Selling to a fund often leads to faster resolution of a debt problem and frees capital for the originating bank to create new lending. But there is little or no focus on customer rehabilitation and no ability to offer new credit products, which means such customers contribute little by way of any societal benefit.
Selling to a specialist bank purchaser does mean a proven focus on the customer and positive, longer-term outcomes and in rehabilitating those customers with continued access to credit which in turn means a continued contribution to society. The Prudential Backstop, however, creates what we describe as ‘a burning platform’, and restrictions in terms of the ability to offer new credit and restructure loans.
The loans could, of course, still sit with the originating banks, and not be sold at all. The original lenders are being actively encouraged to properly recognise and manage NPLs more actively, and identify vulnerability at a much earlier stage. But the desire to sell is not only driven by the regulation, but also by the fact that the relationship with their customer has broken down. Originating banks are often not set up to manage long-term NPL customers. A build-up of NPLs also prevents them from further lending.

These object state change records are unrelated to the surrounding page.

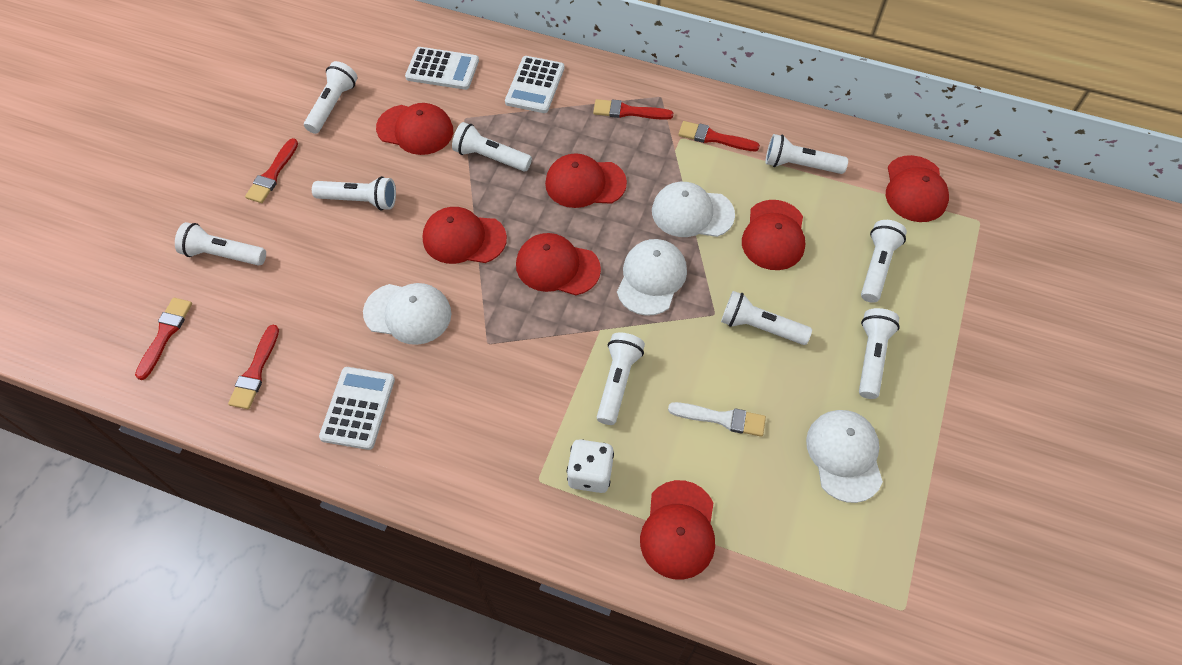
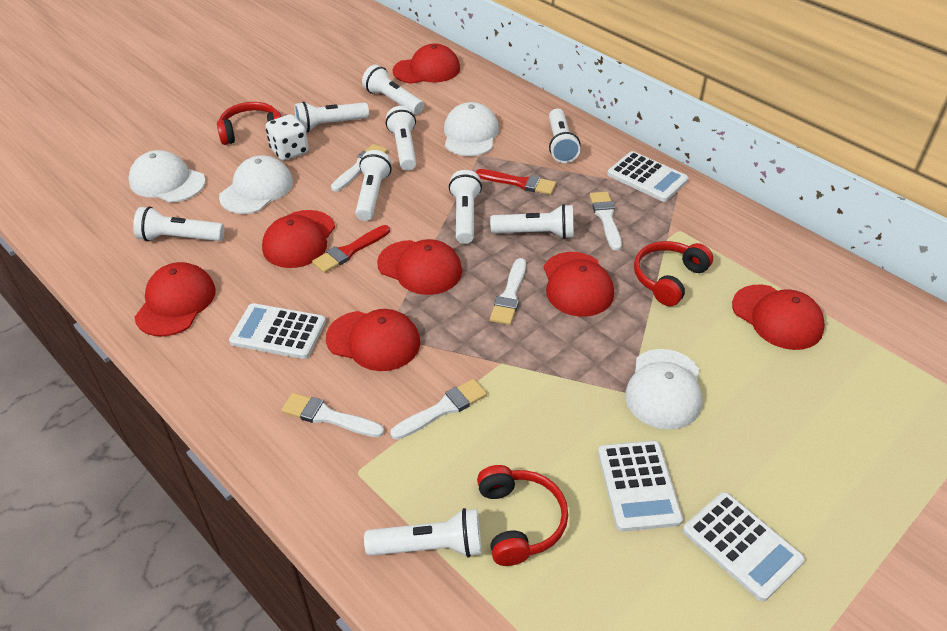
red brush: 5 -> 2
red headphones: 0 -> 3
white brush: 1 -> 5
white calculator: 3 -> 4

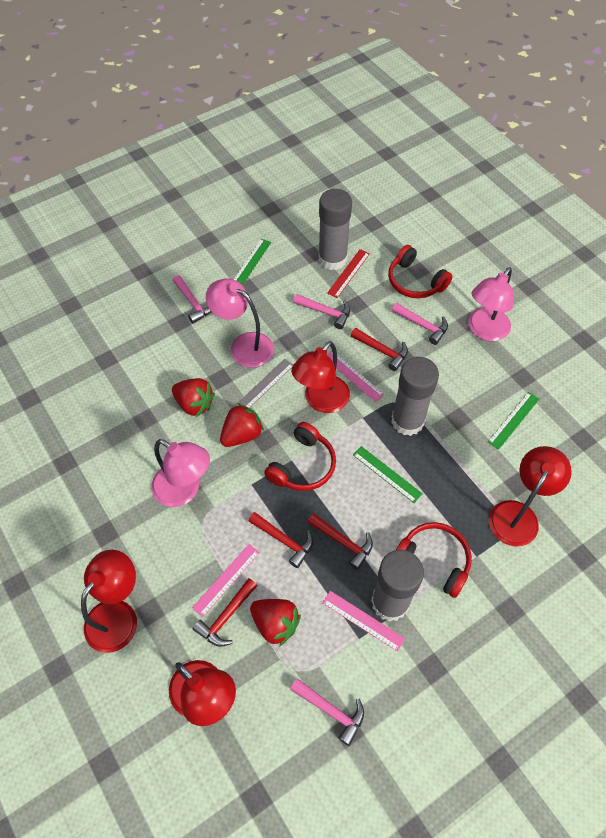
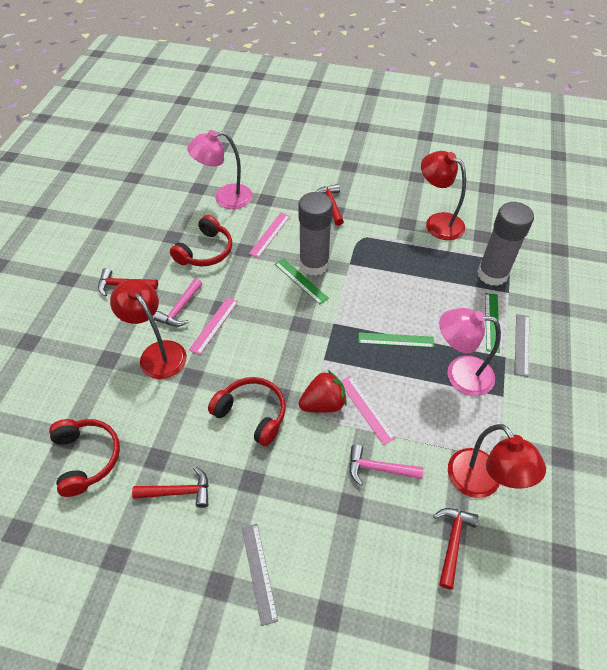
grey glue stick: 3 -> 2
grey ruler: 1 -> 2
pink hammer: 4 -> 2
pink lamp: 3 -> 2
red lamp: 4 -> 3
red ruler: 1 -> 0
red strawberry: 3 -> 1

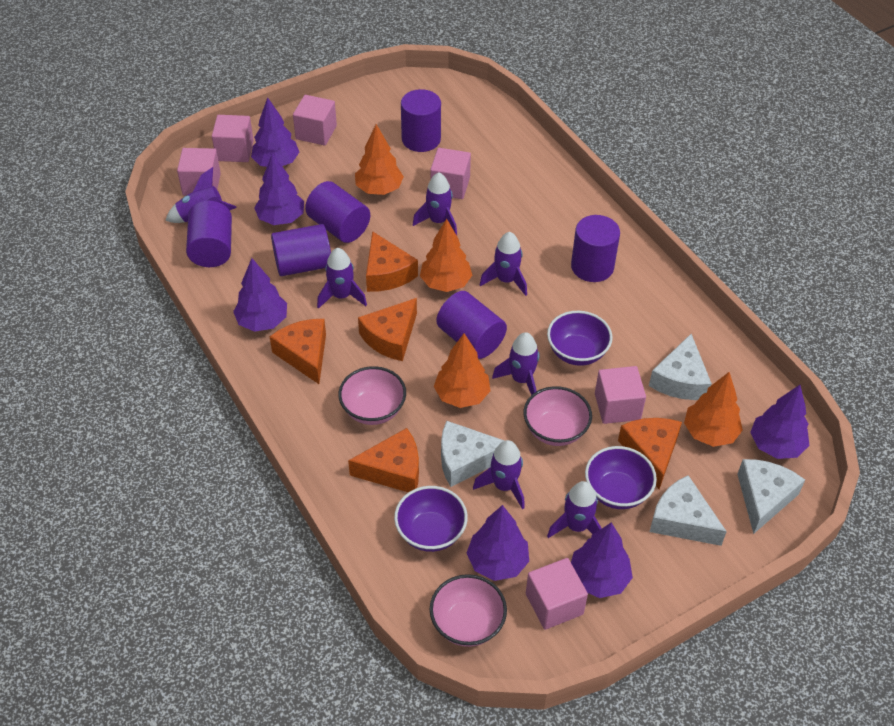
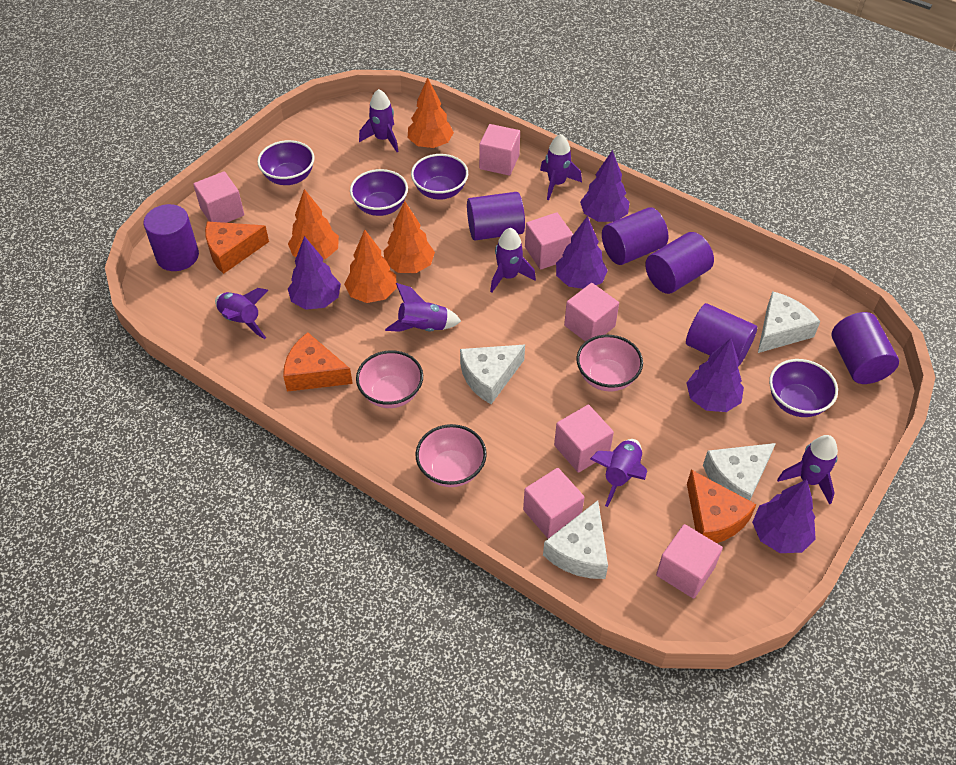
orange cheese: 5 -> 3
pink cube: 6 -> 7
purple bowl: 3 -> 4
purple tree: 6 -> 5

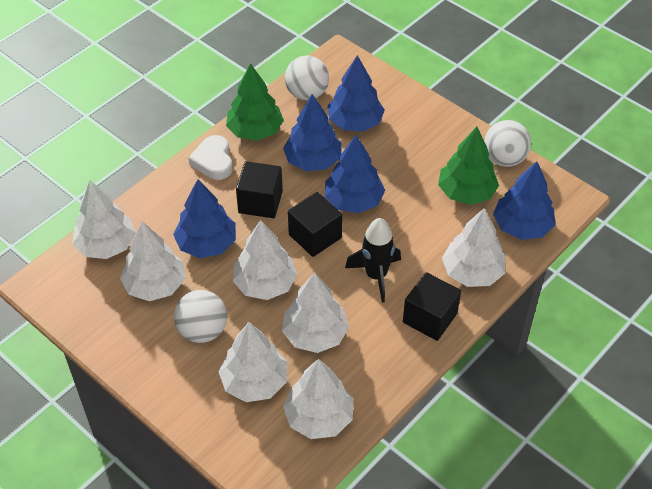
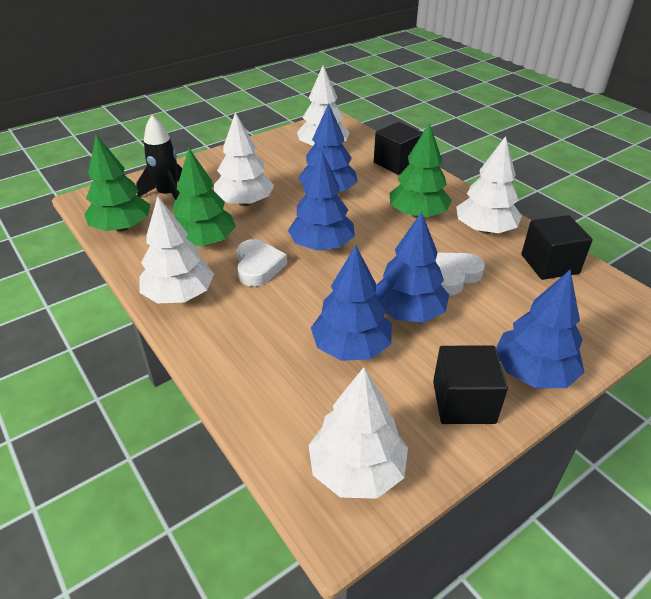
green tree: 2 -> 3
white ball: 3 -> 0
white heart: 1 -> 2
white tree: 7 -> 5

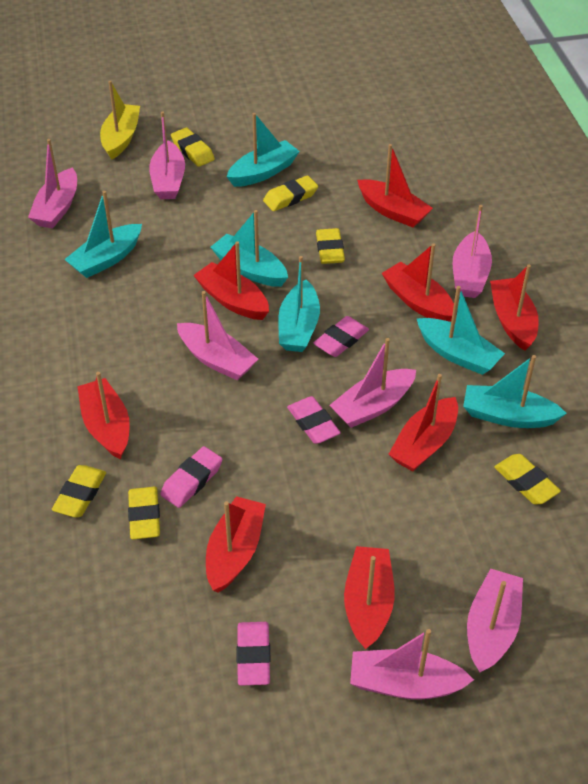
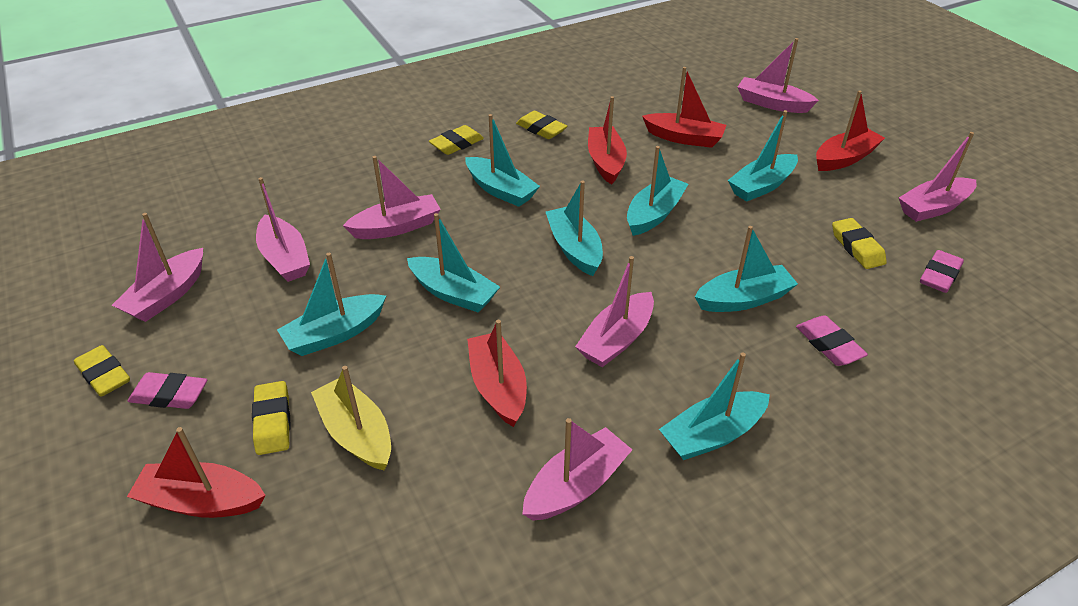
pink eraser: 4 -> 3
red boat: 8 -> 5
turquoise boat: 6 -> 8
yellow eraser: 6 -> 5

Banks of every hue are more highly regulated than their counterparts which leads to better customer treatment generally. Current regulation, and the need to banks to offload NPLs from their balance sheet, could end up with the very thing that many are trying to avoid – a shift towards more sales only to investment funds, possibly to the consumers’ detriment at a time that the European Commission is insisting that all consumer protection obligations are upheld, irrespective of how NPLs are resolved.
The secondary market, overall, is a good thing, and a healthy and diversified market is essential. There is undoubtedly a place for PE, but as have seen in Ireland, people in debt deserve a second chance – especially in a post-COVID world – and might not get it if only taking a short-term view. Investment funds often push customers down a legal route when it comes to collateral realisation, without, perhaps, trying too hard to find an amicable solution. Judicial sale prices are inevitably lower than those realised through amicable means, and the build-up of such judicial sales is therefore more likely to drive house prices down over the longer term. That in turn creates a larger debt burden for the next set of defaulted customers, as they see lower values recovered when their own properties are sold. It’s a significant issue in Ireland and in France and could end up being a problem to UK homeowners and other borrowers, once the Government safety net is taken away, and the true extent of the economic downturn is felt.
The regulation as to stands needs to be reconsidered, and it needs to be done urgently, for I doubt very much it was intended to impact the customer in the way that it has, nor to the extent that it might. It should not be a barrier to a positive outcome for all concerned.